Task Execution Metrics (11 metrics)

# Task lifecycle tracking
agent_tasks_completed_total{agent="backend", status="success"}     # Counter
agent_tasks_completed_total{agent="backend", status="failed"}      # Counter
agent_tasks_completed_total{agent="backend", status="deferred"}    # Counter
agent_task_duration_seconds_bucket{agent="marketing", le="300"}    # Histogram, 5-min bucket
agent_task_duration_seconds_bucket{agent="marketing", le="900"}    # 15-min bucket
agent_task_duration_seconds_bucket{agent="marketing", le="1800"}   # 30-min bucket
agent_task_duration_seconds_bucket{agent="marketing", le="3600"}   # 60-min bucket
agent_task_queue_depth{agent="cto"}                                # Gauge, current pending tasks
agent_task_sla_violations_total{agent="devops"}                    # Counter
agent_task_retries_total{agent="cso"}                              # Counter
agent_deferred_decisions_total{agent="ceo", category="strategic"}  # Counter by category

The task duration histogram is where we catch performance regressions. During normal operations, 82% of tasks complete within 15 minutes. During the holiday period, that number improved to 89% -- another data point confirming that agents work more efficiently without human interrupts.

Token Economics Metrics (10 metrics)

These metrics feed directly into our token economics analysis and cost dashboards.

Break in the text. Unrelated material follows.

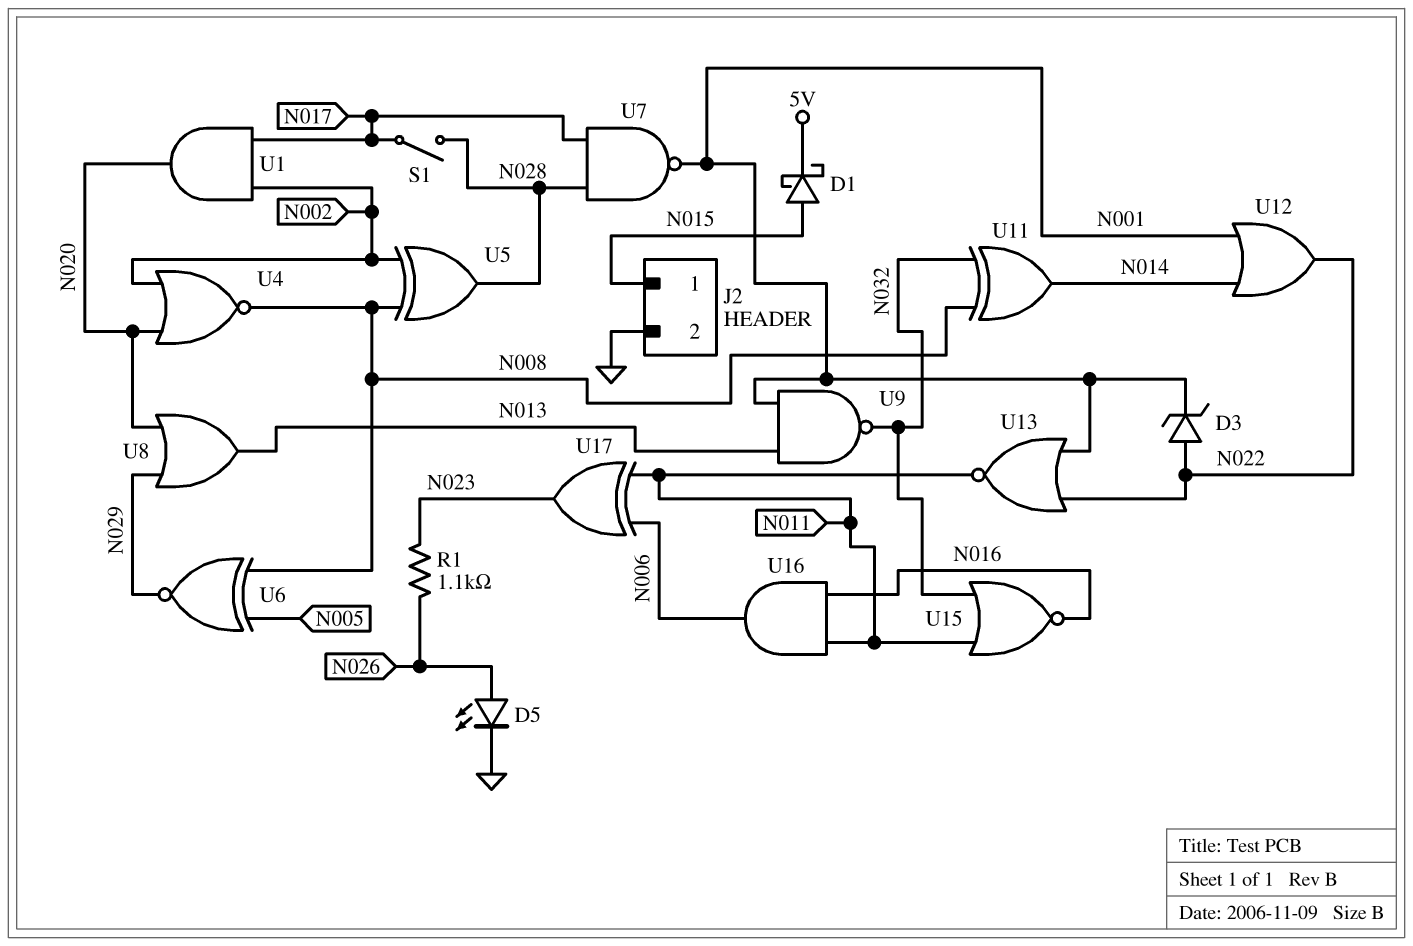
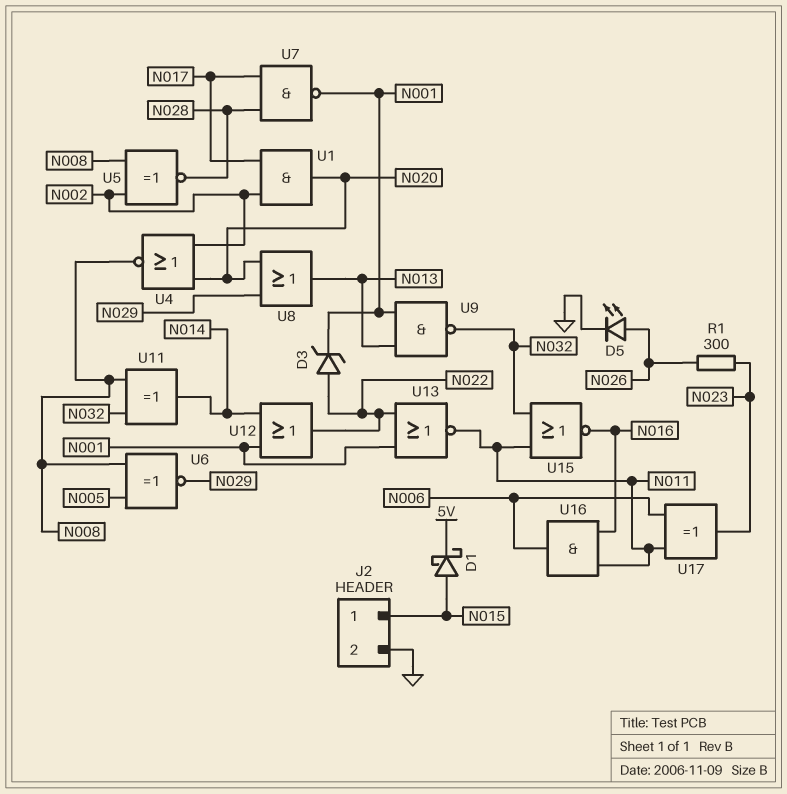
R1: 1.1k (N023, N026) -> 300 (N023, N026)
S1: switch (N017, N028) -> none
U5: XOR (in N002, in N008, out N028) -> XNOR (in N002, in N008, out N028)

# Token consumption and cost tracking
agent_tokens_input_uncached_total{agent="marketing"}    # Counter
agent_tokens_input_cache_hit_total{agent="marketing"}   # Counter
agent_tokens_input_cache_write_total{agent="marketing"} # Counter
agent_tokens_output_total{agent="marketing"}            # Counter
agent_cache_hit_ratio{agent="marketing"}                # Gauge, 0.0-1.0
agent_estimated_cost_usd{agent="marketing", window="1h"} # Gauge, rolling 1-hour cost
agent_estimated_cost_usd{agent="marketing", window="24h"} # Gauge, rolling 24-hour cost
agent_compaction_tokens_saved{agent="cto"}              # Counter
agent_prompt_size_tokens{agent="ceo"}                   # Gauge, current prompt size
agent_session_total_tokens{agent="backend"}             # Counter, lifetime session tokens

The agent_cache_hit_ratio metric improved fleet-wide from 0.58 to 0.71 during holiday mode. We traced this to the absence of founder interrupts: incoming messages invalidate prompt cache prefixes, and zero interrupts means zero cache invalidations. The holiday cost optimization post covered this in detail.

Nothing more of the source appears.